As Aventuras de Gabi nas Terras do Estrogênio — Centésima Trigésima Oitava Semana
Cólicas “Menstruais”
Definitivamente eu não esperava por mais novidades na minha transição. Pelos menos, não como a de ontem. Afinal, já se passaram quase três anos de hormonização. No máximo acompanhava as mudanças incrementais, como a diminuição dos pelos no meu corpo e o vagaroso crescimento dos meus peitos. Mas para a minha nem tão grata surpresa, tive a minha primeira cólica, que por falta de um melhor nome, vou chamar de menstrual.
A famigerada TPM já me era uma antiga conhecida. Basta voltar algumas boas semanas em meus relatos, para se deparar com as narrativas dos meus primeiros encontros com ela, bem como o meu abasbacamento em passar por essa experiência. Desde então, todo mês, como um daqueles relógios que nunca falha, alguns dias antes da minha esposa chegar no período dela, passeava por quase todos os sintomas clássicos: das variações abruptas de humor a uma sensibilidade aumentada nos meus peitos, passando por uma ansiedade e irritabilidade exacerbadas. Contudo, nunca havia sentido nenhum desconforto físico real. Não vou falar que era gostoso, mas tinha um certo conforto na experiência. Uma sensação de pertencimento. Sou uma mulher.

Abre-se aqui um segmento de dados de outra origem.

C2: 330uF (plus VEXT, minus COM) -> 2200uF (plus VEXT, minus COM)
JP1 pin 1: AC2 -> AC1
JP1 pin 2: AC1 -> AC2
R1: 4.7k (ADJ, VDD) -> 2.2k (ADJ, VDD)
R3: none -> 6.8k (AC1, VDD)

Contudo, faltava um: as cólicas. Começou como quem não quer nada, com um leve desconforto abdominal. Prontamente confundido com cólicas intestinais, mas que não passava com diversas idas ao banheiro. Ele foi crescendo ao longo do dia. Irradiando para as costas e, enfim, para os quartos. Estava imprestável. E, quando achei que não podia piorar, fui assolada por um enjôo brutal. Nada parava no meu estômago.

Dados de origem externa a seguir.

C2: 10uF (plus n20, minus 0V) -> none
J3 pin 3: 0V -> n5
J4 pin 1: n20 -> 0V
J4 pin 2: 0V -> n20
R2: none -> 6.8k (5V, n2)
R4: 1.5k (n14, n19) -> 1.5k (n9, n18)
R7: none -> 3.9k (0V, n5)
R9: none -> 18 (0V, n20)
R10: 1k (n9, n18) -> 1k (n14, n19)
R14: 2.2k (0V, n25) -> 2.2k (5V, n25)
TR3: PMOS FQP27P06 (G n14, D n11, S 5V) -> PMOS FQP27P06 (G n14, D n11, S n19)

Meio perdida, sem saber o que estava acontecendo comigo e morrendo de medo de ter que ir ao pronto atendimento, comentei com a minha esposa. A cada sintoma, ela abanava a cabeça em consentimento. Quando terminei de elencá-los, ela soltou, com uma certa ironia, um bem vinda à mulheridade, você está tendo a sua primeira cólica menstrual.
Já tinha lido alguns raros relatos sobre pessoas transfemininas passarem por essa terrível experiência. Mas, honestamente, nunca dei muito crédito. Como isso tudo seria possível sem ter um útero? Mas da mesma forma que passo pelos outros sintomas clássicos da TPM, mesmo tendo níveis hormonais essencialmente constantes ao longo do mês, há muitas coisas na minha vivência trans que ainda me escapam à compreensão. Se mal temos estudos sobre a saúde da mulher cis, não esperava encontrar nada de cientificamente concreto sobre o que estava acontecendo. No máximo, deparei-me com um par de relatos de outras mulheres trans. Aparentemente, não é um efeito tão incomum da hormonização. Só espero que mês que vem não seja tão brutal.